Blinded by their own pro-capitalist illusions, the elements in the leadership of the NLC and TUC do not see that their calls for increased police and military actions, even in the unlikely event that it proved effective in battling terrorism, will only assist the capitalist ruling class to deploy violent repressive police measures, under the guise of fighting terrorism, against the mass of the populace and especially against any genuine struggle of the working masses, youth and students against neo-liberal policies. It should be recalled that some months ago, soldiers of the Joint Task Force (JTF) armed with military assault rifles, armored patrol vehicles and advanced communication gadgets were deployed to flush out members of the Boko Haram sect from Maiduguri in Borno State. Today not only does Boko Haram still flourish in that state, but hundreds of residents of Maiduguri were forced to flee to neighboring states not only because of the deadly activities of Boko Haram but equally due to the indiscriminate shooting, killing and arrest of innocent citizens by JTF soldiers under the guise of fighting terrorism, a situation which led to strident calls for the immediate withdrawal of troops.

Instead of exhibiting illusions in the rotten capitalist ruling class to guarantee security, the trade unions have the duty and responsibility of organizing mass democratic public defense committees composed of workers and active youth irrespective of religion and ethnicity. Only such popular committees built at workplaces, communities and streets and drawing into active duty the working masses and youth angry at Boko Haram and the ineffectiveness of official security can begin to guarantee the protection of lives and property while also undercutting ethnic and religious tension. In Universities like UI, UNIBEN and others where bomb threats have been received, there is the urgent need for students to organize similar mass democratic defense committees. Such has proved effective in undermining cultism for instance in OAU and can equally defeat the bombing threats.

However the only way to permanently resolve the crisis of insecurity, ethno-religious violence and Islamic fundamentalist terrorism in Nigeria is for the underlying socio-economic crisis of underdevelopment, poverty and destitution to be tackled through direct government investment in the building of road and power infrastructures, creation of jobs, funding of education and health care and improvement in the living standards of the poor working masses and youth.

Socialists support the right to self-determination especially when it is a genuine demand of the mass of people. However we must warn against the illusion being spread by bourgeois public opinion that separation is the ultimate solution to the crisis of Nigeria. Contrary to this, the fundamental problem of Nigeria is the unjust capitalist system which permits the robbery of the collective wealth of Nigerians by tiny ruling elite whose members come from all ethnic groups. Therefore should Nigeria separate on the basis of capitalism, it is merely going to be a transition from ‘frying pan to fire’ for the working masses and poor of all ethnic groups as each ethnic ruling elite that takes power will preside over the same ruinous anti-poor and neo-liberal attacks on the working people. The ultimate solution is a revolutionary struggle of the working class, youth and oppressed masses to defeat neo-liberal attacks and change society.

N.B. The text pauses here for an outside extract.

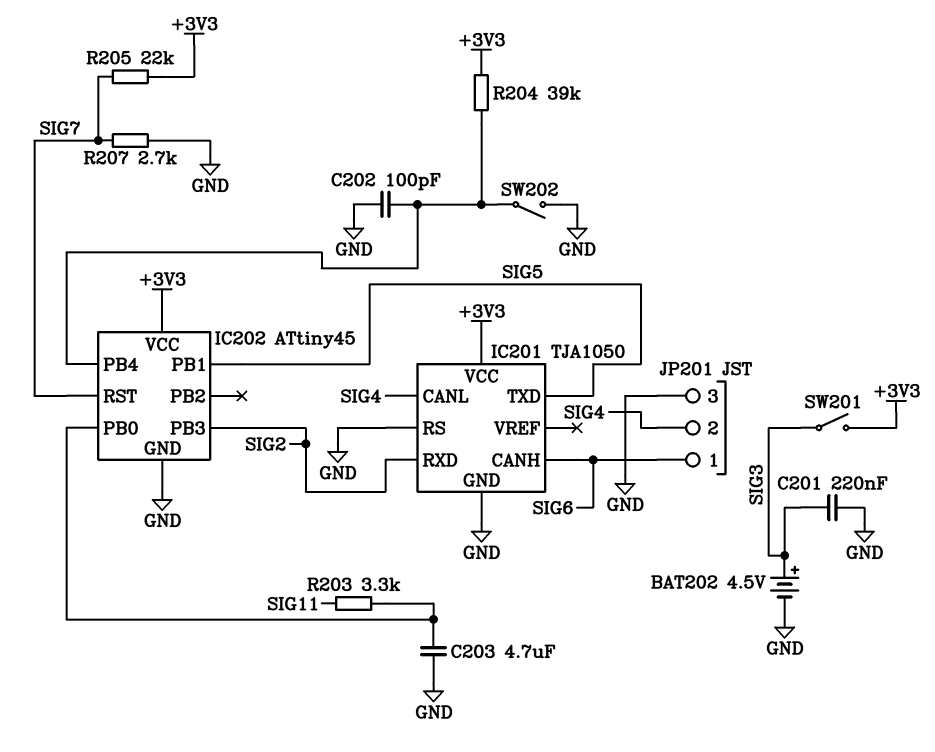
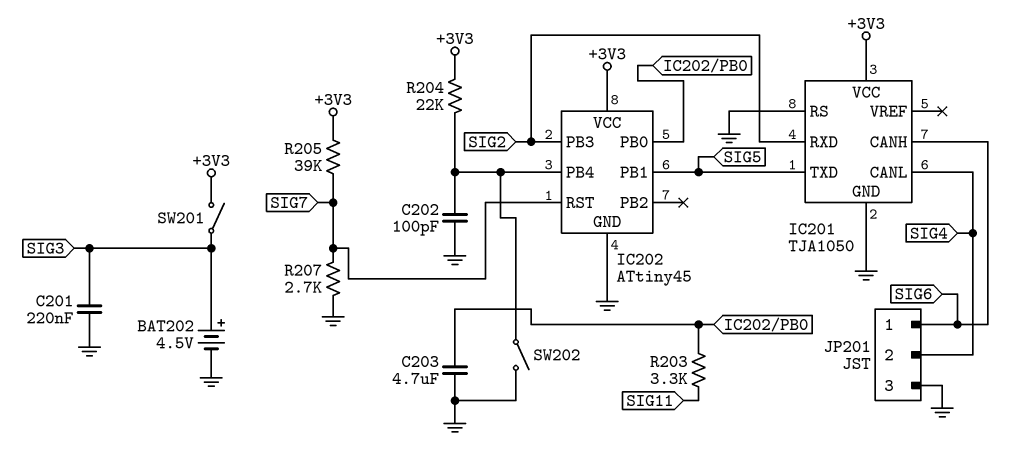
R204: 39k (+3V3, IC202/PB4) -> 22k (+3V3, IC202/PB4)
R205: 22k (+3V3, SIG7) -> 39k (+3V3, SIG7)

LABOUR MUST PROVIDE LEADERSHIP FOR WORKING MASSES AND ANGRY YOUTHS

Based on the anger boiling among frustrated youths and ordinary Nigerians and the failure of the trade union leaders to harness this anger in the direction of revolutionary change of society, every parts of the country is potentially a time-bomb waiting to explode. We have witnessed this in recent small outburst and violent street clashes among street urchins (popularly called area boys) in Lagos. These are signs of increased frustration and anger finding an opportunity to be released.